BORN 1920 IN BERLIN, GERMANY
DIED 2004 in LOS ANGELES, CALIFORNIA
Helmut Newton loved Los Angeles. He returned so frequently to its barren and lush landscapes, he made it his winter home. Drawn in by its unique blend of glamor and emptiness, his personal vision of the city that inspired him the most is at the core of the exhibit “Sex and Landscapes”, being shown in Los Angeles for the first time at Perry Rubenstein Gallery with the support of June Newton and the estate. The show of 40 large-scale photographs spans three decades of his work.
I had found out that I did not function well in the studio, that my imagination needed the reality of the outdoors.”
- “American Photo”, January/February 2000, page 90
Reality is a hard thing to come by in Los Angeles. A city of the lesser angels, it is by definition a place of illusion and pretense. In “Sex and Landscapes”, a shadow of an airplane cast upon the earth becomes as much a body in physical space as two naked women intertwined in the backyard of a Bel Air mansion. Helmut Newton brought his personal lens to this city, which is in itself largely landscape, and found his own unique interpretation by combining that which is raw, natural, and primal in the naked body, with the beauty, tamed and untamed, of the LA landscape. It is fitting that his last theme would finally come home to LA.

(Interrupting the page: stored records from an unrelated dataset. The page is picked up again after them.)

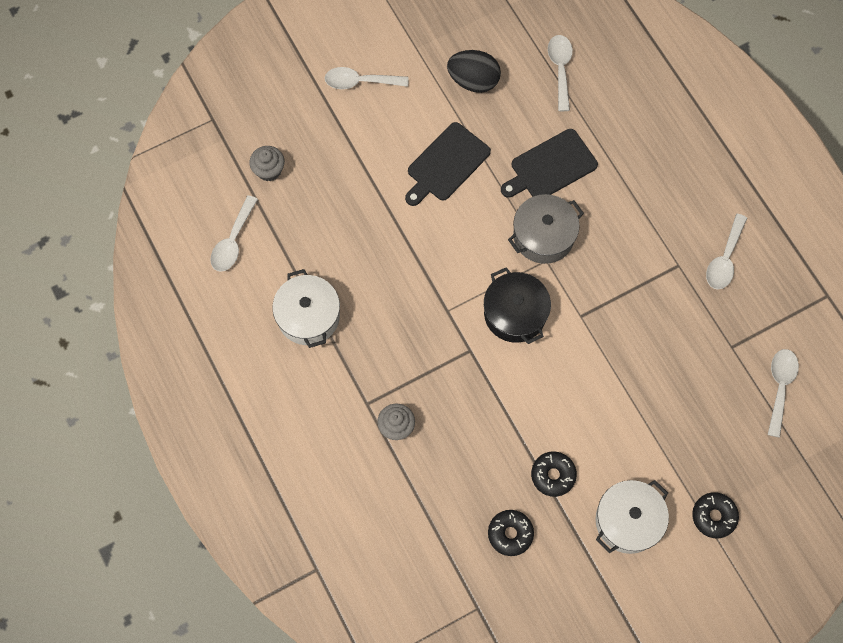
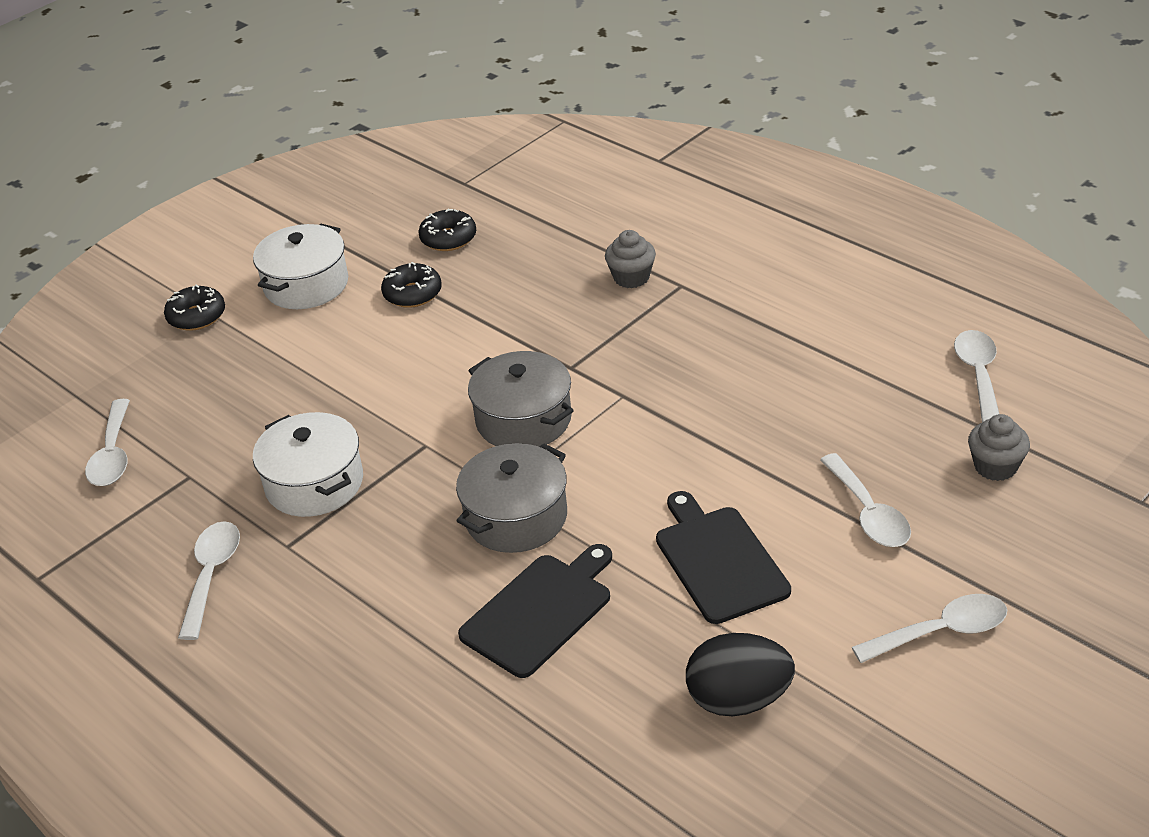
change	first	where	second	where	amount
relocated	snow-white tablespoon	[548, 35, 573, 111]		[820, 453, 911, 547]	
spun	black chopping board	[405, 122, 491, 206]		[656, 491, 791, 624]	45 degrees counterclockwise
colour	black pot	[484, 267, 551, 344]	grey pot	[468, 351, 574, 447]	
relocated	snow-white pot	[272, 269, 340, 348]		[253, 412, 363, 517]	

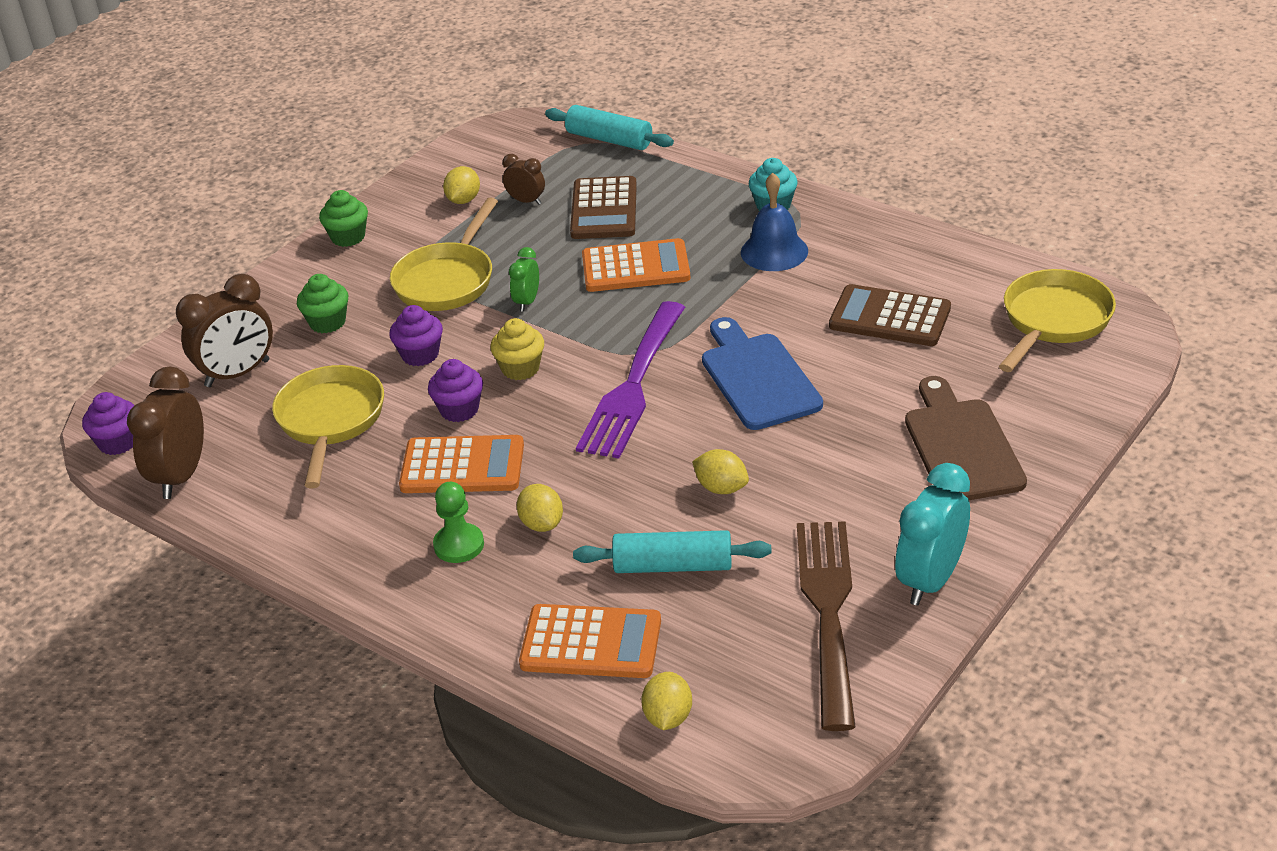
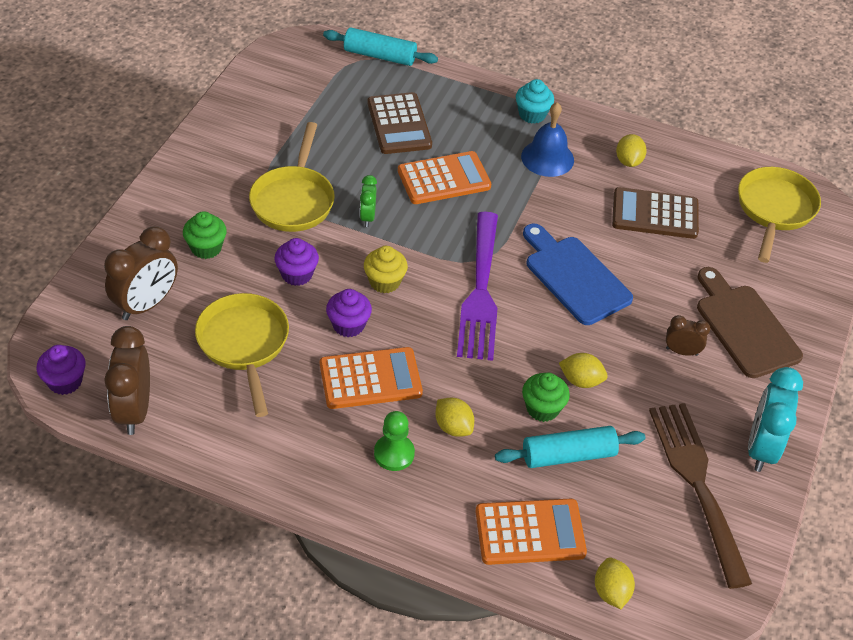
change	first	where	second	where	amount
relocated	brown bedside clock	[503, 154, 545, 205]		[666, 315, 710, 356]	
relocated	golden toy lemon	[443, 166, 480, 204]		[616, 134, 647, 167]	
relocated	leaf-green cupcake	[319, 190, 368, 247]		[522, 373, 570, 422]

Helmut Newton’s genius lies with the capture of an existential tension in his subjects, and his inversion of roles in ironic, subtle and often tragic ways. As a true artist his images show his captured world as drama at the moment of decision, surprise and unfolding. His work reflects a profound silence in the struggle of being human, meeting and not meeting, a paradise both lost and found.